Purpose and Justification Most randomized studies showing improved smoking cessation rates
after preoperative interventions have strict inclusion and exclusion criteria, and required
ongoing consent for research experimentation, which limits their external generalizability.
The BuTT Out Pilot Study is of utmost importance since it has the potential to demonstrate
reductions in surgical site infections and lengths-of-stay using a low-cost intervention (a
bundle of emailed video, brochure, helpline referral and government funded smoking-cessation
therapy). A 2020 survey of the BC Smoking Cessation Program reported that 66% of respondents
found the program helpful, with a quit rate of 37%. Providing the program as a part of a
structured bundle will improve the accessibility of smoking cessation aids. If this
hypothesis is confirmed as suspected since it is based on prior research in other countries,
widespread implementation could translate into tremendous advantages for the patient, in
terms of reduced complications, and providers, in terms of cost savings. Conducting a pilot
study will help mitigate the challenge of recruiting an adequate sample size by establishing
a recruitment rate and consequently improve the feasibility of a definitive randomized
controlled trial. Since this study will examine remotely-delivered interventions, its
potential for widespread use will be much greater than other previously studied in-person
study designs.
Research Question For patients who smoke undergoing elective surgery, what is the effect of
an evidence-based remotely-delivered smoking cessation bundle administered preoperatively on
patients' outcomes (smoking rates, complication rates and hospital length of stay) compared
with standard practice which sometimes includes brief advice and informing patients about
availability of further aids?
Research Objectives To establish the recruitment rate, optimal recruitment pathway, and rate
of accessing of available resources as criteria for progression to a definitive randomized
controlled trial.
To determine whether smoking rates, surgical complications, and postoperative complications
can be documented in elective surgical patients when the remotely-delivered smoking cessation
bundle is administered preoperatively vs. standard care.

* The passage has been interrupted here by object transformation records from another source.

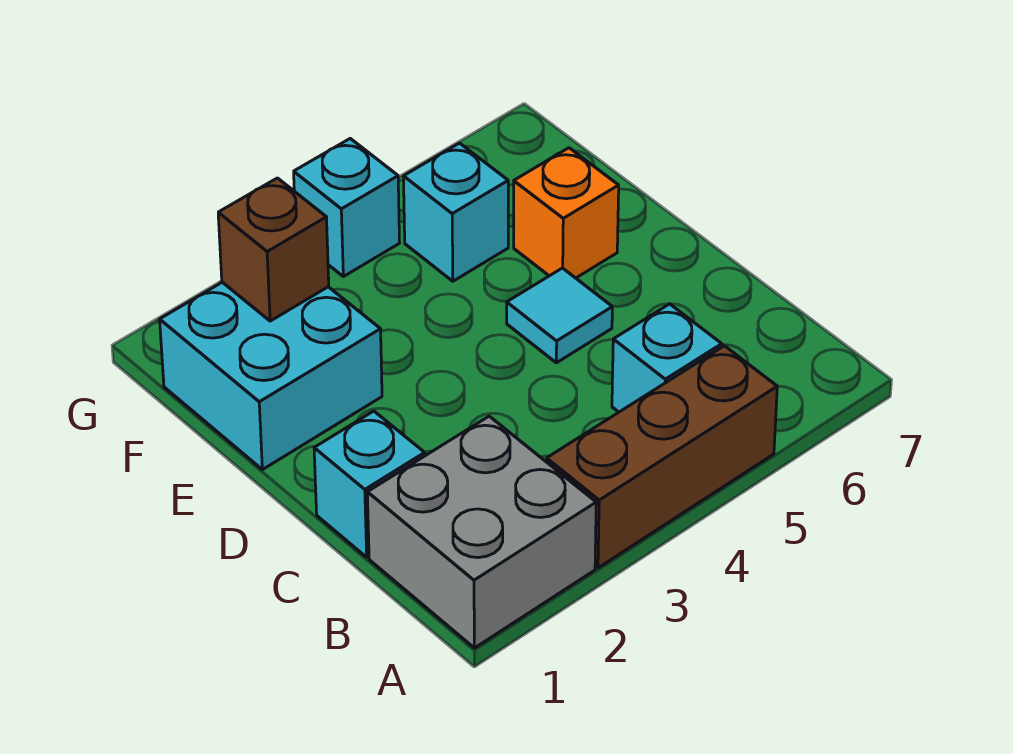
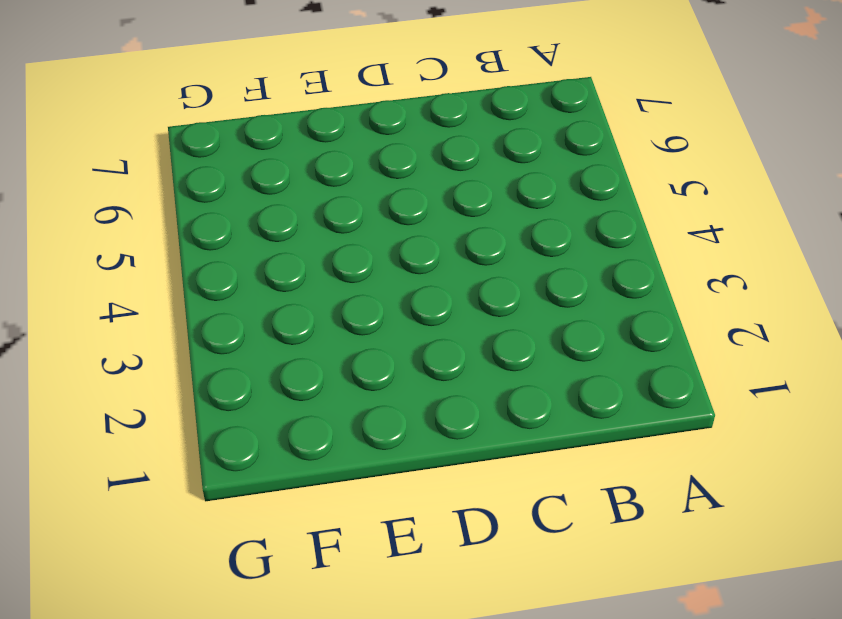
none -> grey brick A1:B2 level 1
none -> brown brick A3:A5 level 1

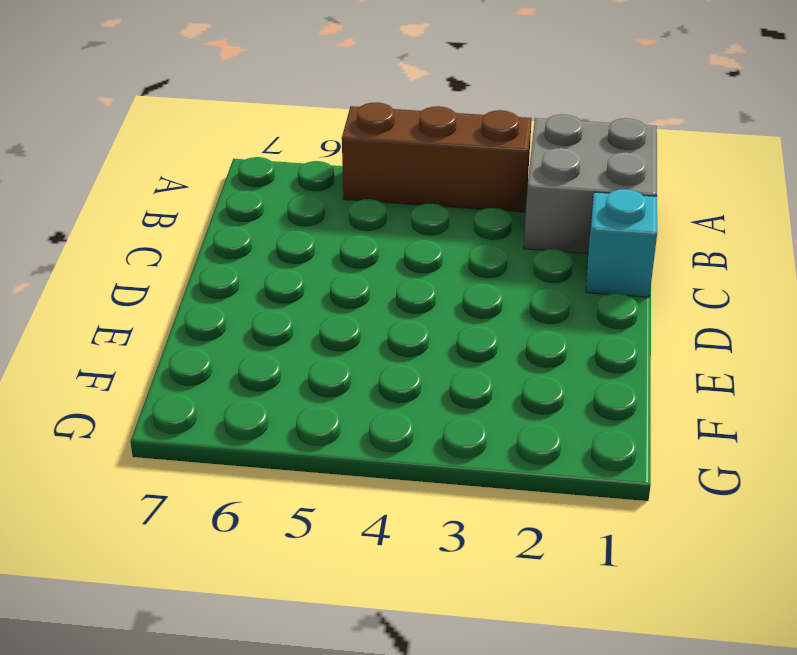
none -> cyan brick B5 level 1
none -> cyan tile D5 level 1

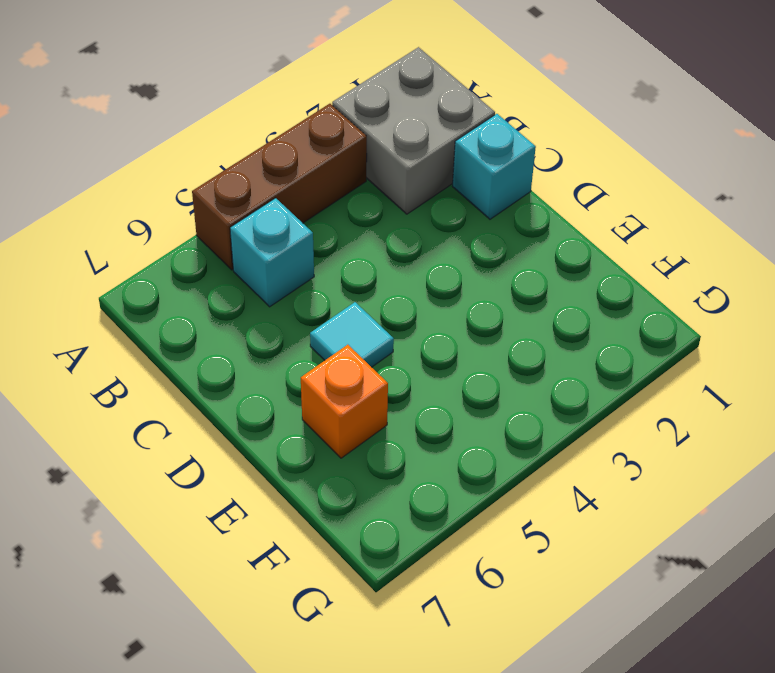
none -> cyan brick E1:F2 level 1
none -> cyan brick F5 level 1

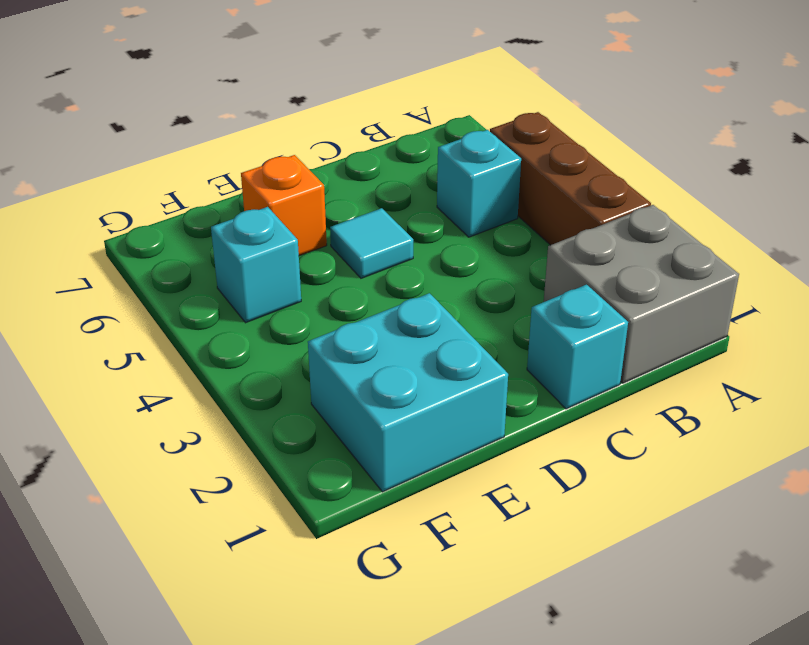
none -> cyan brick G4 level 1
none -> brown brick F2 level 2

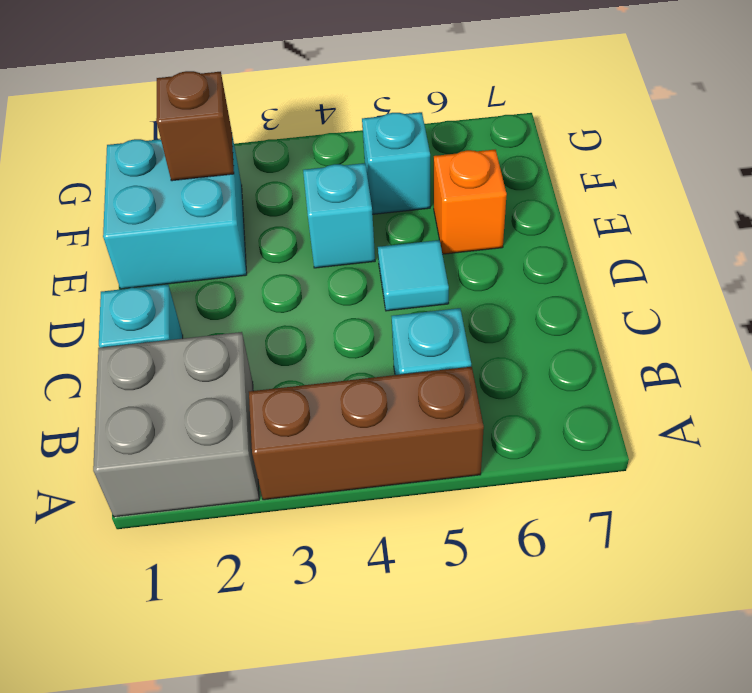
cyan brick E4 level 1 -> cyan brick G4 level 1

Research Hypothesis The hypothesis for this pilot RCT is that at least 8 patients will be
screened per week, at least 25% will give informed consent, and >80% will adhere to the study
protocol.
The overarching research hypothesis is that in patients who smoke, receiving the
remotely-delivered perioperative smoking cessation bundle prior to elective surgery for the
purpose of quitting smoking will result in reduced smoking rates on the day of surgery, lower
30-day complications, and shorter lengths of stay. Definitive estimation of effect size is
not expected from this pilot study, but confidence intervals will give rise to sample size
estimation for a future full-size trial.